Nesquehoning cutting pipes to fix runoff problem near rail line
Water runoff in a portion of Nesquehoning is causing problems for Reading and Northern Railroad, officials said.
Last week, Matt Johnson, vice president of asset management and community affairs and lieutenant for the Reading and Northern Railroad police, approached Nesquehoning Borough Council to ask for help resolving a problem with water runoff along the rail line in a portion of the Hauto Valley Estates.
He said that in 2019, the railroad would be replacing between 3,000 and 7,000 railroad ties along the line, but a number of water pipes that funnel water runoff from some of the avenues in the estates spill out along the creek bed near the line, causing substantial erosion.
The pipes in question are located between the Route 54 and Industrial intersection, down Industrial Road to the Park Avenue intersection.
“We want to work with the borough to fix this issue,” Johnson said, asking that the borough cut back the pipe so the water is farther away from the tracks.
Councilman Frank Jacobs said that the borough could do that, but added that one stipulation to this should be that Nesquehoning shouldn’t have to pay for a railroad inspector to be there as the pipe-cutting work is taking place.
Johnson said he agreed with the stipulation.
Council President David Hawk said the borough will contact Johnson to schedule a few days when it is nice out for the borough crew to cut the pipes so the trains are aware of the work.
While Johnson was there, council also asked about a crossing that the railroad removed a few years ago that was the fire companies’ access point to the pond in the estates.
“We’re asking that the crossing be put back,” John McArdle, Nesquehoning Hose Company fire chief, said.
Johnson asked that pictures of the area and other details be submitted to him so he could bring it to the company’s next meeting for consideration.

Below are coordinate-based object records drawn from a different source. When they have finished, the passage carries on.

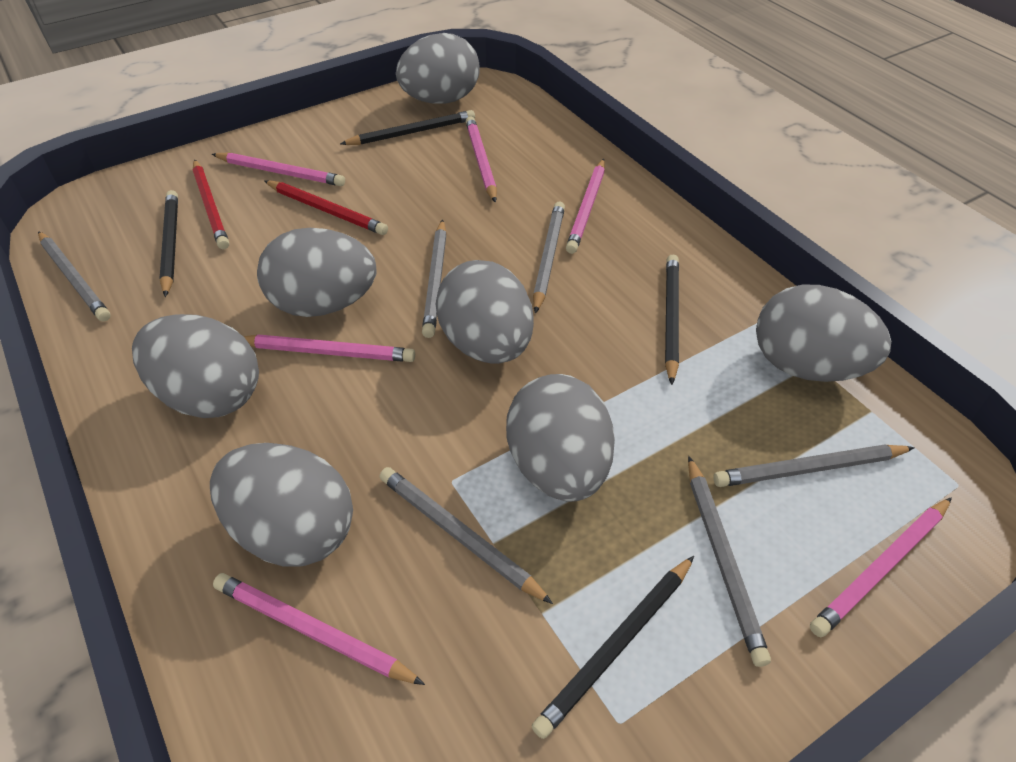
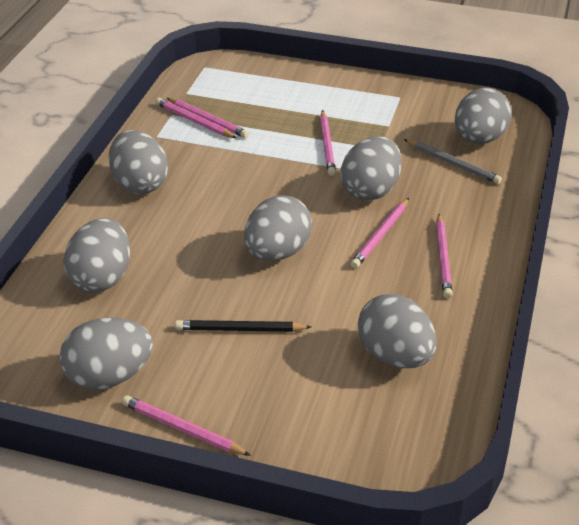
black pencil: 4 -> 1
grey pencil: 6 -> 1
red pencil: 2 -> 0

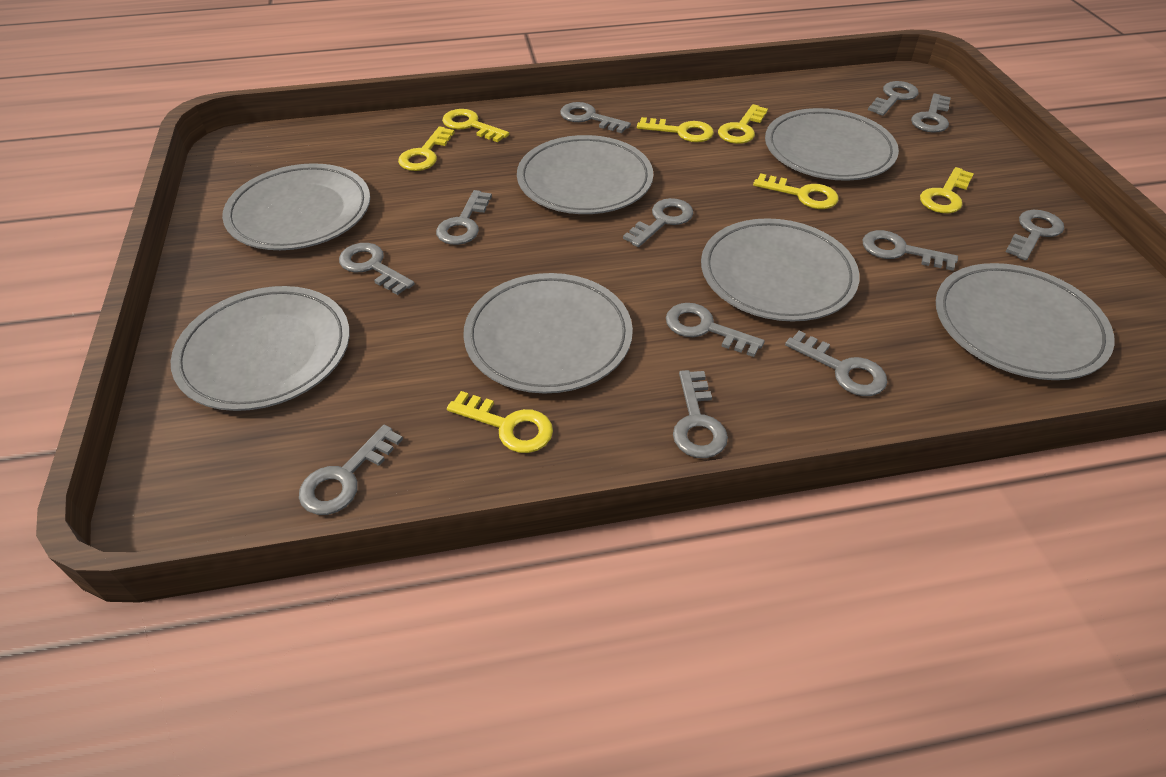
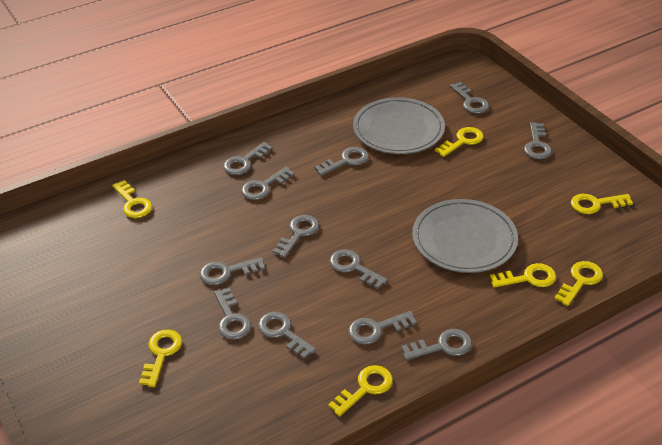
grey plate: 7 -> 2

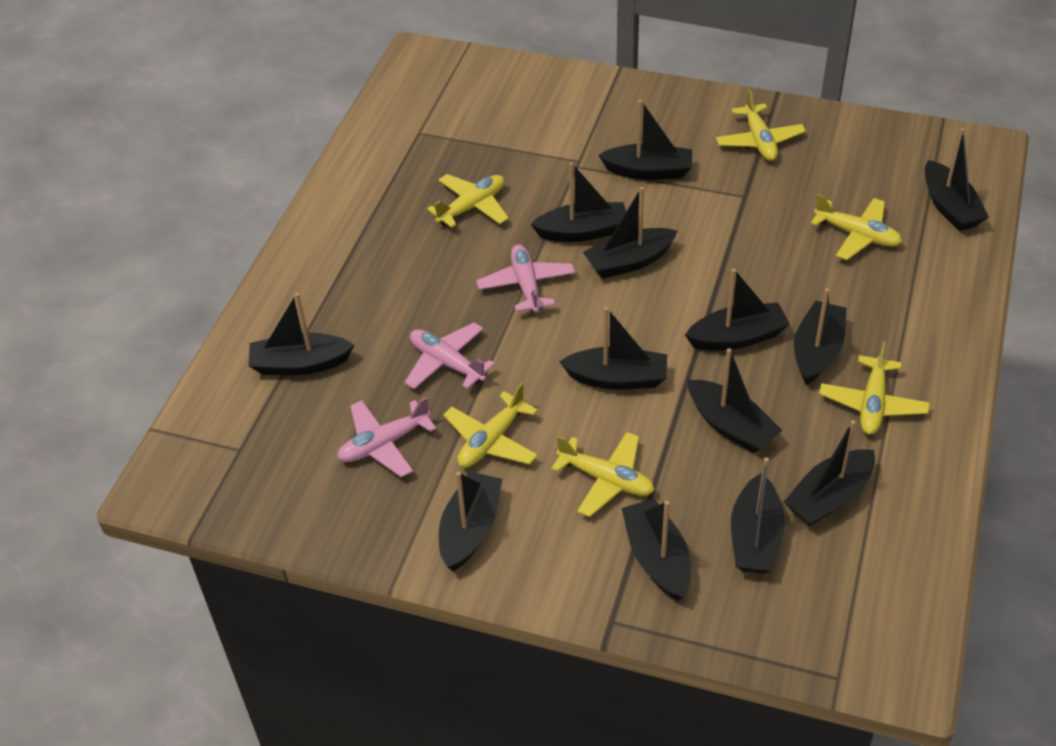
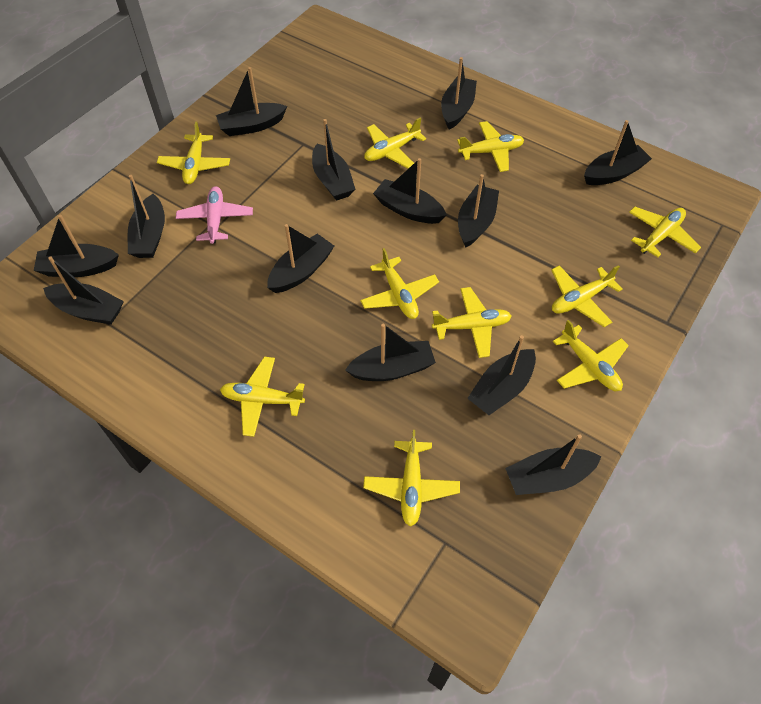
pink plane: 3 -> 1
yellow plane: 6 -> 10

“We’re not looking for anything elaborate,” McArdle said, noting that the previous one was just a gated stone crossing across the tracks that allowed a firetruck to get to the pond and run a 5-inch hose safely across the railroad tracks.
The borough used to utilize the crossing to help with fire protection in the Hauto Valley Estates, and McArdle said without it, there is a delay in response.
He added that in the next few months, the borough is also planning to take its town water tank offline for repairs, which means that without a crossing, fire crews would rely on water tankers, which could add a half-hour to 45 minutes to fire responses in that area of the borough.